* ASSIGNED TASK:
Consider the entries given below. Count the lines that include "part" and give only the count.

* INFORMATION SHOWN:
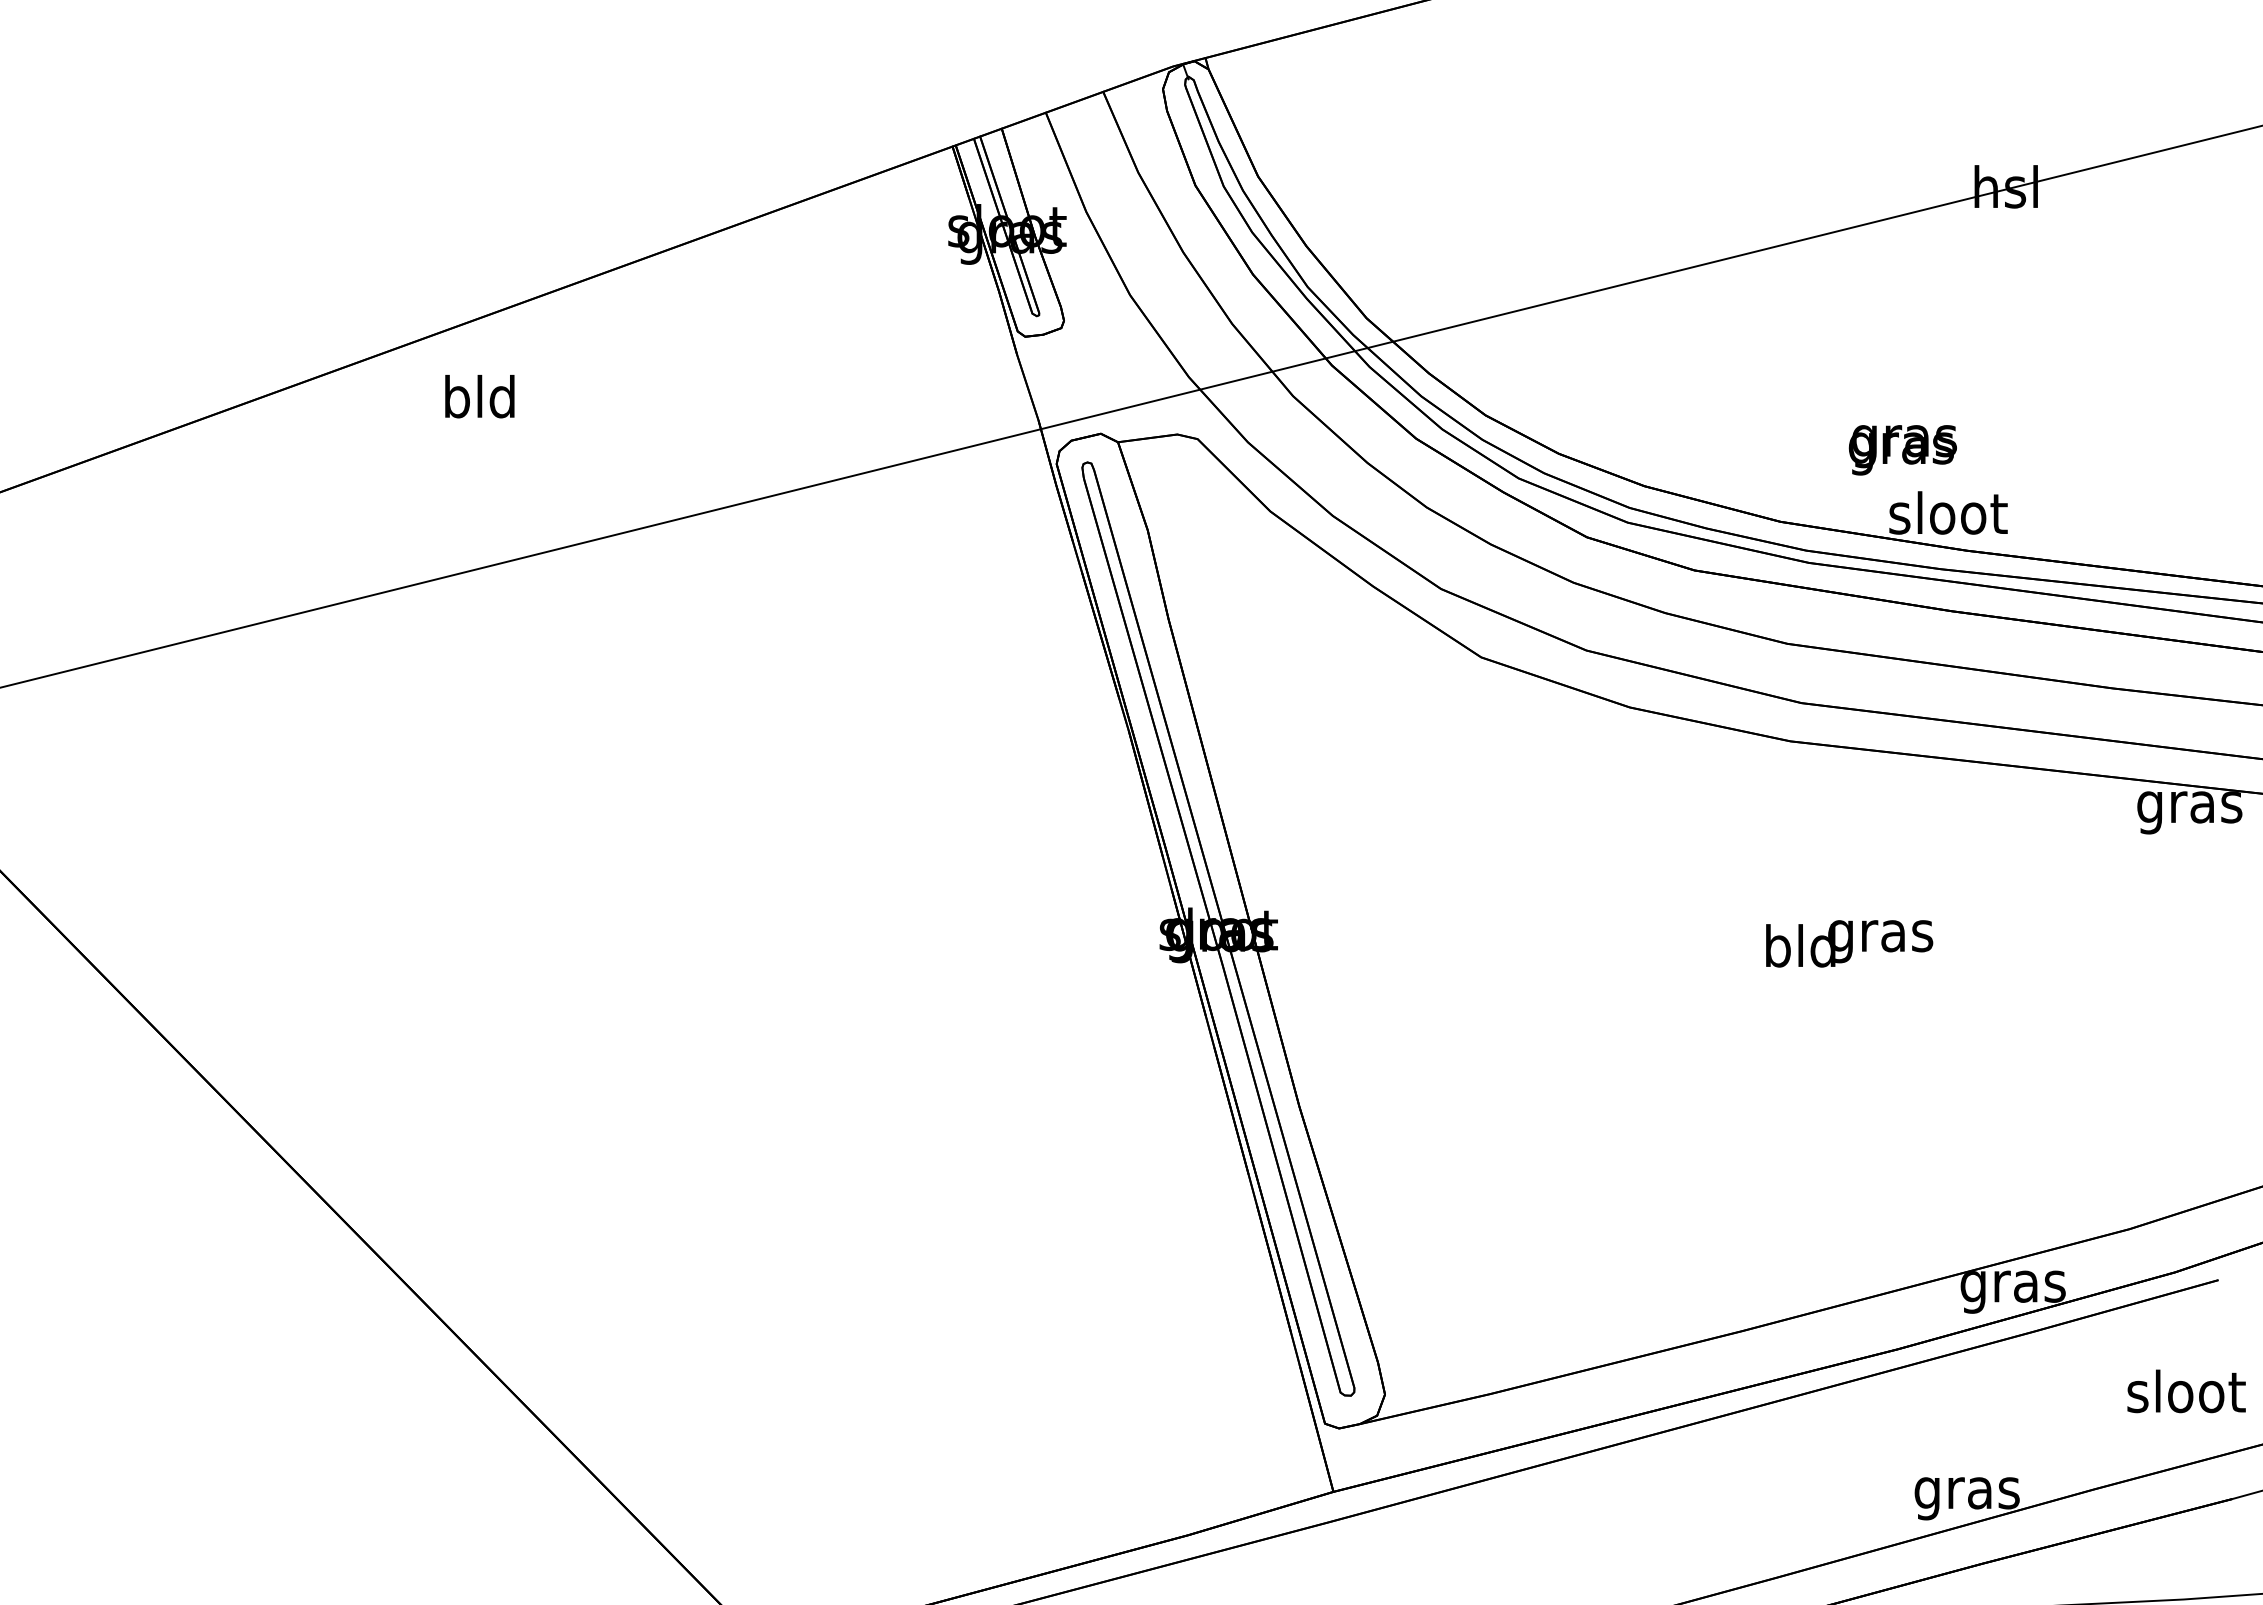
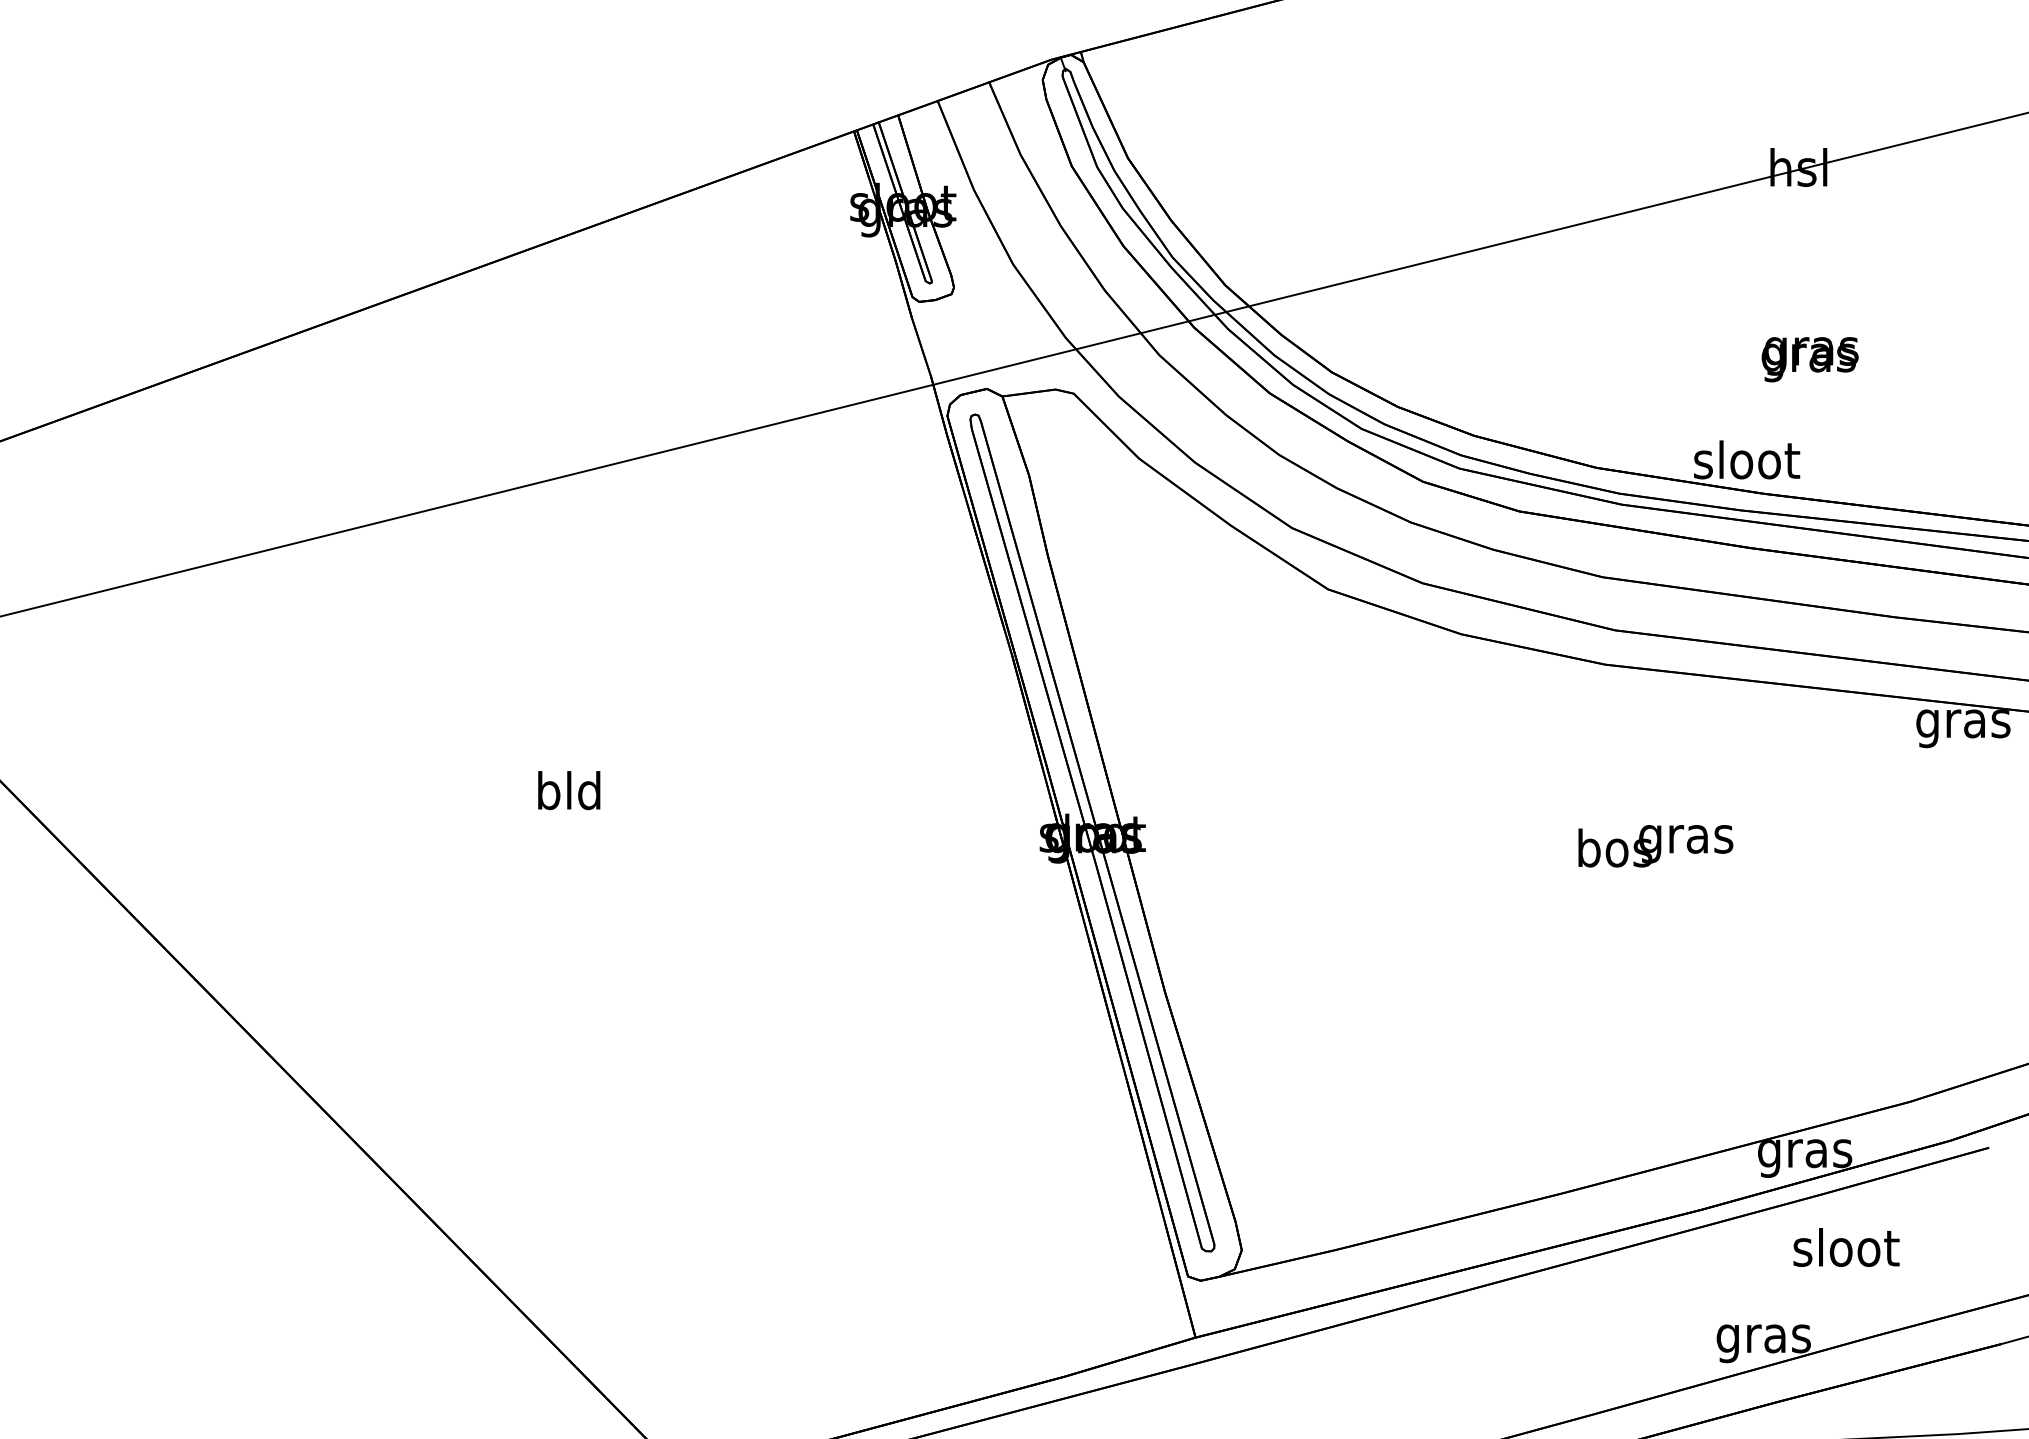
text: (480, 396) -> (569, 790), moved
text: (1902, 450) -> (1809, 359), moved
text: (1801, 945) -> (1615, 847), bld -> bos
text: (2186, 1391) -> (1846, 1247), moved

--

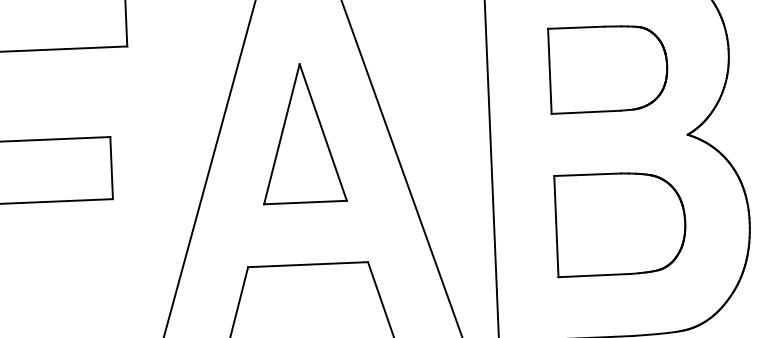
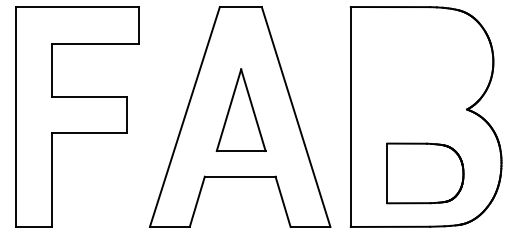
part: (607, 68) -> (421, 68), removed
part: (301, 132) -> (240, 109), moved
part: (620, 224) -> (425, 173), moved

* WORKED SOLUTION:
3